Le processus menant à la consécration du Tabernacle représente une profonde répudiation des conditions dans lesquelles les Israélites vivaient et travaillaient sous la servitude égyptienne – tout en les reflétant de manière surprenante. Selon le livre de l’Exode, la tâche principale des Israélites en Égypte avait été la construction de «villes trésors» pour Pharaon, et les conditions dans lesquelles ils travaillaient sont décrites comme pharekh, terme désignant un travail difficile à traduire mais qui semble indiquer une rigueur spécifiquement propre à saper l’humanité du travailleur. Sous ce régime, les liens sociaux de la société israélite commencent à se dissoudre – Moïse rencontre deux hommes hébreux qui en viennent aux mains, ne se voyant plus comme des compagnons mais seulement comme des menaces ; une tradition homilétique juive rapporte que la vie sexuelle du peuple frôle la dissolution du fait de sa réduction à l’état d’outils dans une économie inhumaine. Le peuple est tellement démoralisé par sa vie de labeur aliéné que lorsque Moïse revient d’exil pour annoncer que le moment est venu pour Dieu de racheter le peuple de l’esclavage, il ne veut pas et ne peut pas entendre ce message d’espoir : « Moïse parla aux enfants d’Israël, mais ils n’ont pas écouté Moïse, à cause de leur esprit déprimé et de leur dur labeur » (Exode 6:9).

Lorsque les gens quittent l’Égypte, il est peut-être surprenant qu’ils se tournent immédiatement vers un projet de construction parallèle à certains égards à celui dont ils viennent d’être libérés. Le Tabernacle est, après tout, un palais luxueux où Dieu peut habiter – son nom hébreu (Mishkan) a même une ressemblance plus que passagère avec les villes au trésor (Miskanot) que les Israélites ont construit pour Pharaon. Ce qui est différent dans ce projet de construction (hormis celui à qui il est dédié), c’est le régime de travail sous lequel il est construit.

Les matériaux à partir desquels le Tabernacle est construit sont collectés auprès de « quiconque avait un cœur bien disposé » (Exode 35:5). Alors que la construction a été supervisée par le maître-artisan Bezalel, le projet n’était pas simplement une direction descendante comme celle des esclavagistes égyptiens. Au contraire, nous lisons que « toute personne qui excellait en capacité et toute personne dont l’esprit l’animait… hommes et femmes… tous ceux qui feraient une offrande » étaient invités à participer, que « toutes les femmes habiles filaient de leurs propres mains ». ‘ poursuivant cette partie du travail vers laquelle leurs propres talents et formation pointaient – plutôt que d’exécuter mécaniquement les tâches qui leur étaient assignées (Exode 35 : 21-25). La clameur des gens à participer au projet est si grande, en fait, que Moïse doit en fait les diriger vers arrêter faire des offrandes, car leurs contributions se sont avérées plus que suffisantes pour les besoins du moment. Apparemment, plus n’est pas toujours mieux; la production sert ici un objectif limité particulier, plutôt que d’être un simple moyen d’accumulation ou de protection de la richesse de Pharaon.

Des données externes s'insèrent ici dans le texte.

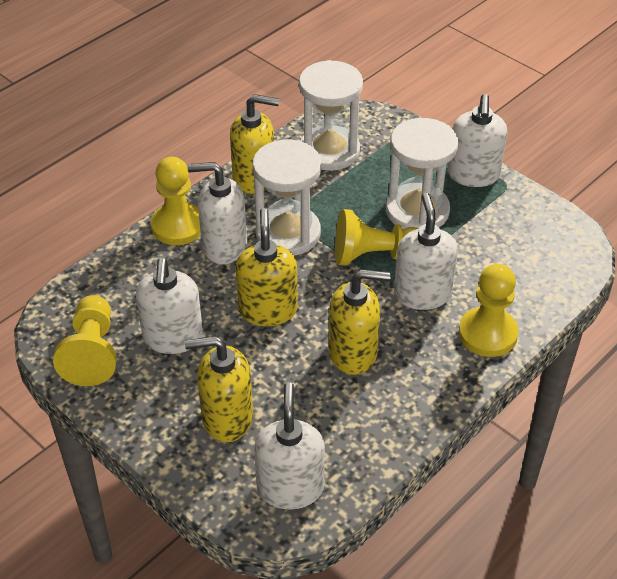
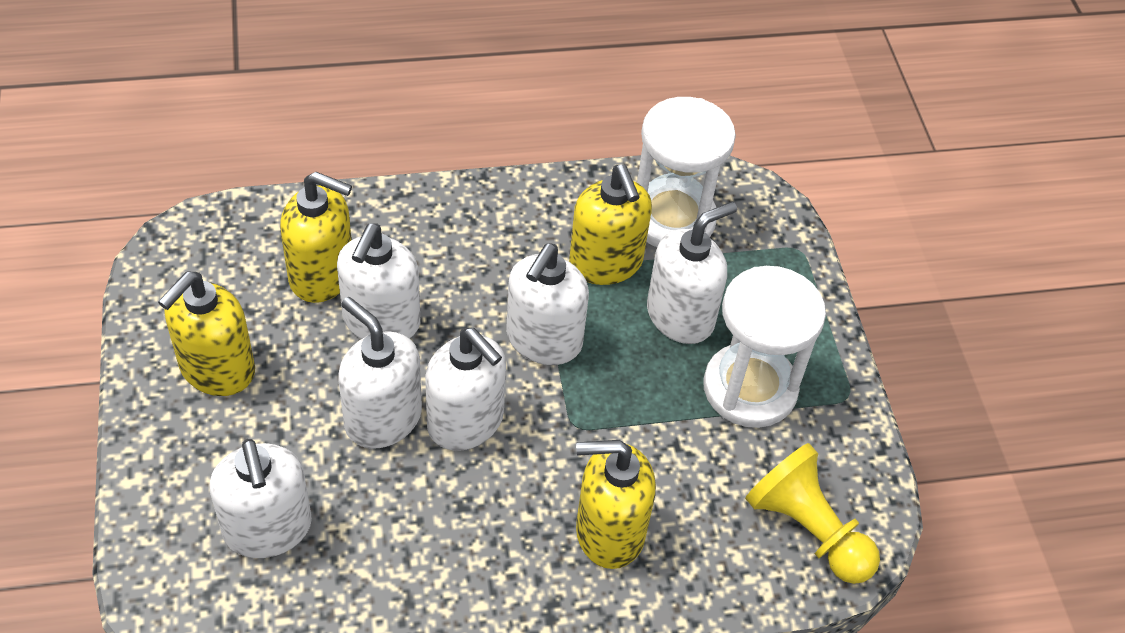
white hourglass: 3 -> 2
white soap dispenser: 5 -> 6
yellow pawn: 4 -> 1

Alors que la construction par les Israélites des villes trésors pharaoniques était aliénante — elle leur venait de l’extérieur, corrodait leurs liens de cohésion sociale et leur faisait se méconnaître eux-mêmes et leur place dans le monde — la construction du Tabernacle est présentée comme un projet épanouissant et rédempteur, celui qui crée un lieu pour l’expression créative des talents individuels et sert d’opportunité pour construire la communauté. La tradition socialiste insiste sur la place centrale du travail dans la vie humaine – l’effet déshumanisant du travail aliéné et la promesse rédemptrice d’un monde dans lequel le travail est une occasion de développer nos capacités créatives et d’établir des relations fraternelles. Lorsque nous prenons connaissance de la dédicace du Tabernacle chaque matin de Hanoucca, nous avons la chance de réfléchir à cette vision du travail racheté et d’être renforcés dans notre espoir de pouvoir un jour en faire l’expérience.

Vincent Calabrese est titulaire d’un doctorat en religion de l’Université de Toronto et est actuellement étudiant rabbinique à l’Advanced Kollel de l’Institut Hadar.